Alton Loses 3,000, Gains 3

Alton Loses 3,000, Gains 3

Our local newspaper, the Alton Telegraph, has a guest columnist competition. I decided to write something, and finally sat down last night to put something together (you know, since it was due today). The census data just came out, and Alton has lost almost 3,000 people since the last census was taken, dropping the population below the all-important 30,000 mark.

So I wrote this last night, and then this morning we found out at our doctor’s appointment that our baby passed away. It’s our second miscarriage, and we’re feeling a mix of grief and peace. As I read back through this piece today, it was like finding some treasure I didn’t even know was there when I wrote it. I can’t be entirely responsible for it, I guess. But I am thankful. Here it is (and we’ll see in a week or so how the authorities at the Telegraph like it):

“You’re The Reverend.” The comment from my new neighbor took me by surprise. I mean, yes, I am The Reverend. But it seems weird, like when someone my father’s age calls me sir. It is true that my seminary degree means I am technically a Master of Divinity, as lofty as that sounds. I have always maintained that at graduation they should give out super hero boots and capes rather than diplomas. It just seems so strange to think of myself, at 33, as a master of anything. But The Reverend? Does that mean I am deserving of reverence? Certainly not.

“Yes, I am The Reverend,” I told my neighbor anyway. I said like it was an aspiration, trying to grow into it like a hand me down sweater, and it fit about as well as Saul’s armor.

“I’m glad a nice family bought this house,” she said before sketching brief biographies of some of the other neighbors on the block. She said we’re all one big family on the block. She was including me in the family already. I told her I hoped she was a good judge of character, and her emphatic response settled the matter forever. The street is a little busy, she said, but it really is a great place to raise a family.

Our apartment seven months ago was about 100 yards from six lanes of freeway.

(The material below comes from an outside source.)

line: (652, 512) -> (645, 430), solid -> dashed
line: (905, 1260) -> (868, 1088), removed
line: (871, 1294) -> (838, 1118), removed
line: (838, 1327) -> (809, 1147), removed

That’s six lanes going in each direction. With two train tracks in between. I looked at the two narrow lanes of snow-congested side street near my new home and struggled to see what she saw.

Los Angeles is a vast desert. The highways aren’t gouged through fertile fields, they’re painted over hot sand. Nearly everything green there was imported and has been sustained with water stolen from hundreds of miles away. The city is perpetually in motion. The ever present drone of the freeway is the reminder of the constancy of change and upheaval. It is hypnotizing. Silence becomes unsettling, like suddenly noticing that you’re not breathing.

The weather is nice. Almost always better than Alton. The highs don’t feel so high, and the lows never get nearly so low. There is a mellow sameness to the year, a predictability that makes it easier to shop for clothes and decide when to wash the car. There are very few rainy days. There are almost no seasons at all. It is perpetual summer there, which is why people think of it as having, to borrow a phrase from my wife, “Vim, vigor, and vitality.”

We were there for eight years in all, but it is difficult to know what happened which year. I have a collection of memories, each of them loaded with information about the scene in which it took place: sunny, warm, bright, dry. Could be any month of the year. It is difficult to mark time, to keep the story straight, to track progress. It was eight years of running on the treadmill: The scenery never changed, but we sure felt like we had traveled a few miles.

We came back to the Midwest just in time for one of the snowiest and coldest winters in recent history. People seem surprised when we show up at church each week, like maybe the new pastor and his family weren’t going to last another week. People in grocery stores and diners are genuinely shocked if they find out we moved here from Los Angeles. Friends from California send us updates on the weather out there. And everyone wonders how we could choose an Alton winter over one in LA.

They’re actually wondering why anyone would choose Alton at all. Partly that is Midwestern modesty, and partly it’s the fact that almost 3,000 people have left Alton in the last ten years. In that light, it’s not so difficult to understand the curiosity at our moving here. But it is still very strange to have people at my church express surprised gratitude that we chose to come here. I tell them it’s because they paid me to come. Maybe more people would go to church if we adopted that simple strategy.

In reality, we are here because even when the cold bites through every layer you pile on, and the ice breaks every shovel you have, and a dreary spirit drains the color from every living thing–even then you can know that you are living in seasons and not in perpetual sameness. You’re caught up in a cycle of life, death, and resurrection. The old has passed, and we wait for the new to come.

This frigid waiting is difficult. Like standing along the wall at a junior high dance, wondering if anyone is going to come over and choose you. You straighten your clothes, smooth down your hair, and try not to tell yourself that you’re nothing worth choosing.

Someone chooses you, Alton. For what it’s worth, I choose you. And while that only adds three to your number, surely it’s got to carry some weight. After all, I am The Reverend.